When Are You Ready Enough?

I get a lot of great comments about my blog, and about how lucky my students must be to be learning so much about English spelling.  I appreciate each and every comment.  It’s great that other teachers, parents, tutors, etc. recognize that the understanding I offer is very different to what they themselves learned when they were in fifth grade.  Instead of seeing spelling as a mindless exercise in rote memorization, my students see it as fascinating because of all the investigating and discovering they now know how to do.  There are stories and explanations embedded in every word, and every word is part of a family, complete with its own family tree!

What isn’t as obvious to my students, but is very obvious to me is how understanding the historical sense and meaning of a word can affect how a person uses that word when writing or understands that word when reading.  Since spell check came out, many people are thinking that teaching spelling is not as necessary as it used to be.  But then again, they are equating learning spelling with mindless memorization of strings of letters.  They have not visited my classroom.

The people who read what I am doing and just know deep inside that this is what should be taught in all classrooms, often accompany their enthusiastic comments with questions.

“I want to begin, but do I know enough?”
“Should I wait until after I take more classes?”
“What other classes do you teach?”
“When did you start?”
“What if the students ask a question, and I don’t know the answer?”
“I’d love to investigate words with my students, but where do I start?”

I get it.  When it comes to trying new things in the classroom, it can be a bit overwhelming.  Especially when there is no scope and sequence to follow.  As teachers, we are used to having step by step teaching guides that set a pace that we can follow.  I have always been one to understand that, and yet, I must admit, the professional in me has always felt a bit claustrophobic when using one.

Back when I began teaching 5th grade, I felt confident that I could effectively teach all subjects except two – grammar and spelling.
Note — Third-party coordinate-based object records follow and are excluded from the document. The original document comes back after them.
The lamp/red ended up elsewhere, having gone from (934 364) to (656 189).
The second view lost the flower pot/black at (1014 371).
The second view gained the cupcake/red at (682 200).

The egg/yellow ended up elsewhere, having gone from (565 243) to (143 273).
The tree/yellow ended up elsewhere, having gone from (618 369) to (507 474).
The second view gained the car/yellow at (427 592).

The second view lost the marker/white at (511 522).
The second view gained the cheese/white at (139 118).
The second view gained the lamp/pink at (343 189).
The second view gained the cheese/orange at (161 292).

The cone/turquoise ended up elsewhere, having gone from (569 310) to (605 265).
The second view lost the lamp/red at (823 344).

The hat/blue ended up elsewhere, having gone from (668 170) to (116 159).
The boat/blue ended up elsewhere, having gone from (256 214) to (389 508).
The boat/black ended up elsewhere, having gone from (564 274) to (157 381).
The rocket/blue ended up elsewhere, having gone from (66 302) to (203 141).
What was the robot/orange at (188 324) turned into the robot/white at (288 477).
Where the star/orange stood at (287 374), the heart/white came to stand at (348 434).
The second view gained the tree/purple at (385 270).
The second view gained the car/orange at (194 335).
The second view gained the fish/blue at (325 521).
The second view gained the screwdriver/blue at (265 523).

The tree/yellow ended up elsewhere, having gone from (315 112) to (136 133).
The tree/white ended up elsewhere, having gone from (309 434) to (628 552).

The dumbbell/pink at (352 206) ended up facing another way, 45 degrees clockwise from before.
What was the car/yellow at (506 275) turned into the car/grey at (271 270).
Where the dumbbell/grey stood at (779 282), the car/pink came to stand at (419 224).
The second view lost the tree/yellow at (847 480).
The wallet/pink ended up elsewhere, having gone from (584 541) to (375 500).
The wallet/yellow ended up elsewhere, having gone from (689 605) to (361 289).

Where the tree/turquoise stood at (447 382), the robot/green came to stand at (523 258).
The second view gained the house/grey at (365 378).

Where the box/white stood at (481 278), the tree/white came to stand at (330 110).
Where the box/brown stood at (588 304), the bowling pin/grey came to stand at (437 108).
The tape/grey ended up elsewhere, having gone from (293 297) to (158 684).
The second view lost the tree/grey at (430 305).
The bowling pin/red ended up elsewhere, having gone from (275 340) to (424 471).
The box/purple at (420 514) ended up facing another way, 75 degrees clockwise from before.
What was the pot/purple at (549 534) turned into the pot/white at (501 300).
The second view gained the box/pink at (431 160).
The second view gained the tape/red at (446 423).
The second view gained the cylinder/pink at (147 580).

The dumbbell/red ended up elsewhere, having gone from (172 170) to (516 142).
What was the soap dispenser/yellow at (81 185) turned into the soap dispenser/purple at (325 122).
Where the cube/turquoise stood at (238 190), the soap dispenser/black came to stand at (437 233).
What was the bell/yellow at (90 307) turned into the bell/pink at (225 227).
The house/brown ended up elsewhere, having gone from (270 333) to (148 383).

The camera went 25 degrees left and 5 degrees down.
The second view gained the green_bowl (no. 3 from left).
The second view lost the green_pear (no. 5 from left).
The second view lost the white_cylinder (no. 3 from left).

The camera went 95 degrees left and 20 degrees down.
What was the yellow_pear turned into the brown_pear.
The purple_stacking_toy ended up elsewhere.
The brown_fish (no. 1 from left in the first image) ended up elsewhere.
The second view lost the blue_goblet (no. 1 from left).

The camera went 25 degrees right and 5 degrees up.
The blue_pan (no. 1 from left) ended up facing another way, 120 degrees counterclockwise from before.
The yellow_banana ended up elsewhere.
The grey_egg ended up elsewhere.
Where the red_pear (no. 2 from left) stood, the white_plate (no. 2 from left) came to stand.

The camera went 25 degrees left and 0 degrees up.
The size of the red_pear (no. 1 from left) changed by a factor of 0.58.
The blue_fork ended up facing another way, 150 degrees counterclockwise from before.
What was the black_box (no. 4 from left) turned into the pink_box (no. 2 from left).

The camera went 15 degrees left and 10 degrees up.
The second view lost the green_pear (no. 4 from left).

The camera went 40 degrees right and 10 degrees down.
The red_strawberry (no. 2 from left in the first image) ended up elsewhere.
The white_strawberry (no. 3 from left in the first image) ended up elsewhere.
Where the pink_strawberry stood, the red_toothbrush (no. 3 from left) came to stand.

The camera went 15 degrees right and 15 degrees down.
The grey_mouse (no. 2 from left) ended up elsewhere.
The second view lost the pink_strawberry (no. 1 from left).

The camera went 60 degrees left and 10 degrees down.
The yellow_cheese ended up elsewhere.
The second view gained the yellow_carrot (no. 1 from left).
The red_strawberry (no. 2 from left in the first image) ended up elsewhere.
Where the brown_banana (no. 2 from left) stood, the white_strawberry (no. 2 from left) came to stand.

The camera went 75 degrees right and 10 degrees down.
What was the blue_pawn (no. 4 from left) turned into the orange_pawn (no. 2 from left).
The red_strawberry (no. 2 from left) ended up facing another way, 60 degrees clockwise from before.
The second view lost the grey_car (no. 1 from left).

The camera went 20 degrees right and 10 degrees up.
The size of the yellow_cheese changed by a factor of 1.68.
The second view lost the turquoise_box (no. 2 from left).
The materials left behind by the previous teacher just felt ineffective.  The words, “Get out your English book” could quickly drain the color from the faces in front of me. The students weren’t involved enough in thinking about grammar and thinking about spelling.  Everything was “fill in the blank” and “write definitions using the dictionary”.  As a student, I used to find that kind of classwork super boring and usually finished the assignment without thinking about what I was doing or why.  As a teacher, I couldn’t honestly see any long lasting benefit to the work.  I knew I wasn’t really teaching children how the parts of speech they were learning about came together to represent a complete thought.  I knew I wasn’t really teaching children to understand English spelling.  But how could I teach what I, myself, didn’t understand?

That’s why I was thrilled back in 2004 to have had the opportunity to hear Michael Clay Thompson speak.

He changed my grammar teaching life!  His 4Level Sentence Analysis was intriguing to my students and they learned more about grammar than ever before.  MCT made grammar thought provoking, yet understandable.   Over the years, my students and I have done a lot of analysis at the board and had rich discussions about the role words can play depending on their placement and function within a sentence.  Students don’t just fill in a blank with a good guess.  They are able to state how they know that in a specific sentence, a word is a specific part of speech.  What follows is that they understand how the meaning of the sentence is constructed.  Since 2004, MCT has expanded his selection of age level grammar and writing books.  Find a full description and listing of his language arts materials HERE. The following video was taken in February of 2013.  I had already been using MCT’s grammar materials for 8 years, but this gives you an example of the kind of thinking required to analyze the structure of a sentence in this way.  [You might notice that the word ‘our’ as in ‘our wagon’ was incorrectly identified in this video as a pronoun, and that I did not spot the error.  It is the kind of adjective that is a possessive determiner.  It is pointing to the noun ‘wagon’.]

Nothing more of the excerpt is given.